Mark Hammond <mhamm...@users.sourceforge.net> added the comment:

I'm wondering if, in practice, extensions which need a manifest can have the 
manifest being generated completely by the linker - ie, I expect that in most 
cases where something other than the CRT or MFC is needed in the manifest, the 
author will want to specify an explicit manifest file rather than one generated 
by the linker.

And worse, those extensions are going to be screwed anyway - the fact the 
manifest remains at all will mean they probably fail to load for reasons 
already discussed in this bug. IOW, not having a manifest at all is about the 
only way to ensure the module will be loaded correctly.

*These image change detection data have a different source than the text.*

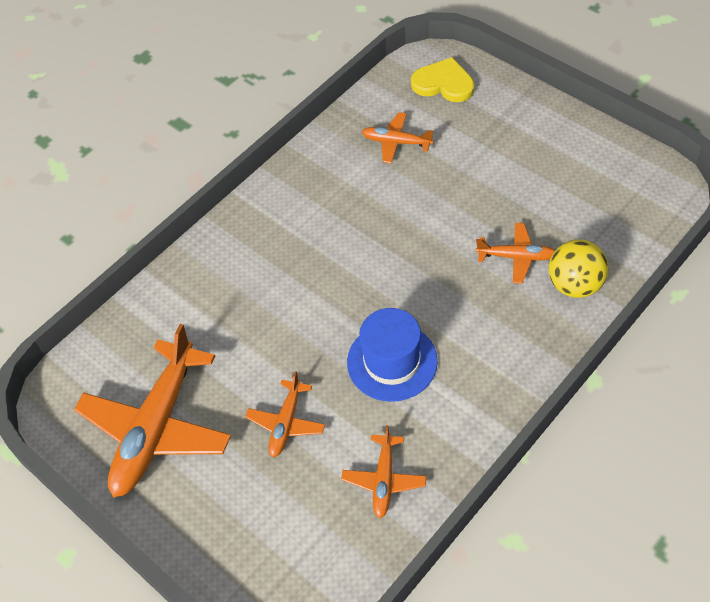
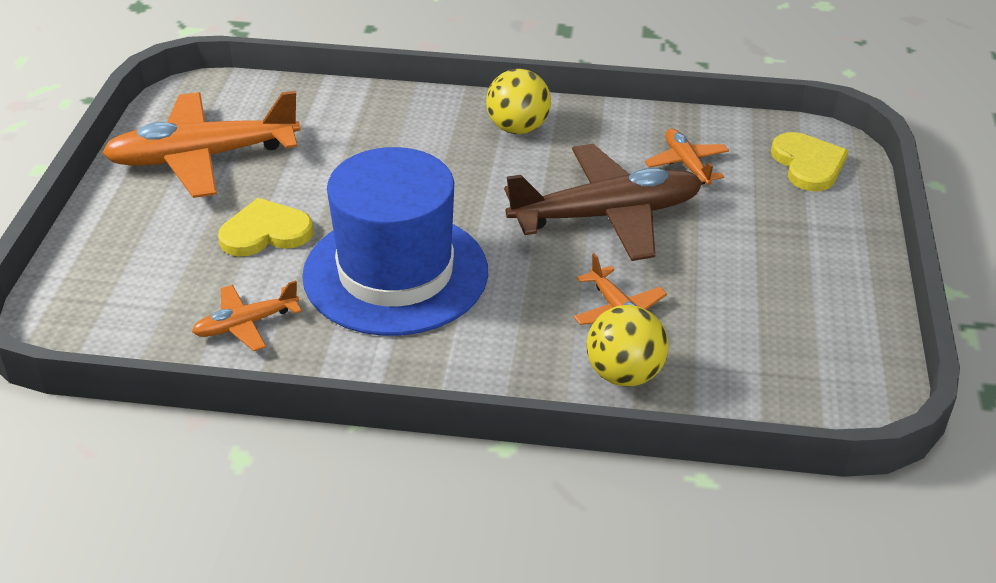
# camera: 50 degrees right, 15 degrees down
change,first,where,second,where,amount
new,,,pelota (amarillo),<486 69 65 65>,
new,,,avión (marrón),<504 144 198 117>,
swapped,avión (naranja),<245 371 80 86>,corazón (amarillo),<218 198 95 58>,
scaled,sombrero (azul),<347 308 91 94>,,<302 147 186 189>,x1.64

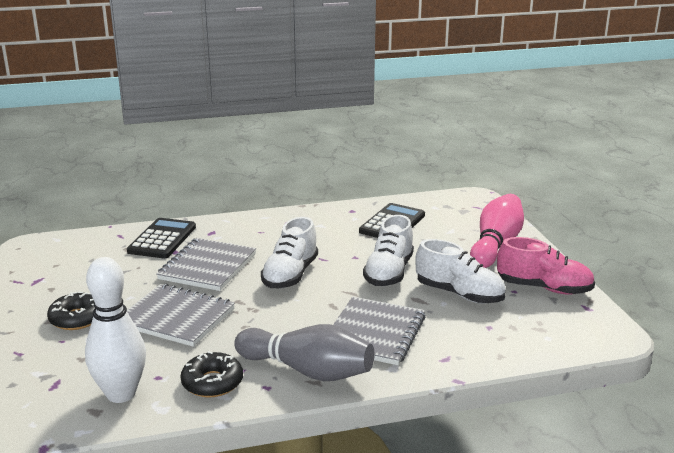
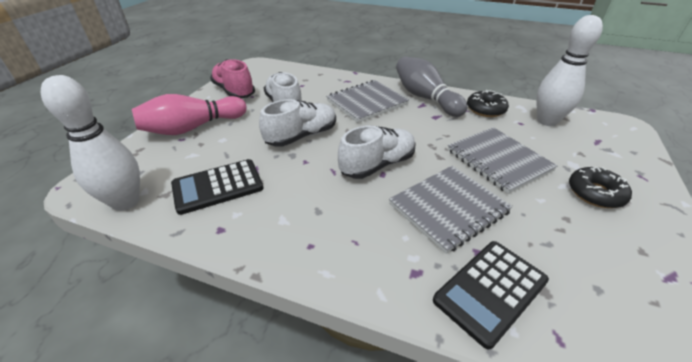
# camera: 145 degrees left, 15 degrees up
change,first,where,second,where,amount
new,,,bolo (blanco),<41 75 99 136>,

Re adding a manifest back in - I've struck the exact same problem with pywin32 
- any DLLs which are "entry points" into Python need to have a manifest - eg, 
pythoncomxx and a few other pywin32 ones.  This left me with a dilemma for 
pythoncom - as it is both an "entry-point" (ie, COM loads that DLL) and a 
regular Python module, I simultaneously needed a manifest (to work when loaded 
by COM) and needed to *not* have one (to work when loaded by Python).  My 
solution has been to introduce another DLL with a manifest and have COM servers 
register using that.  This strategy seems to be working well in all my tests.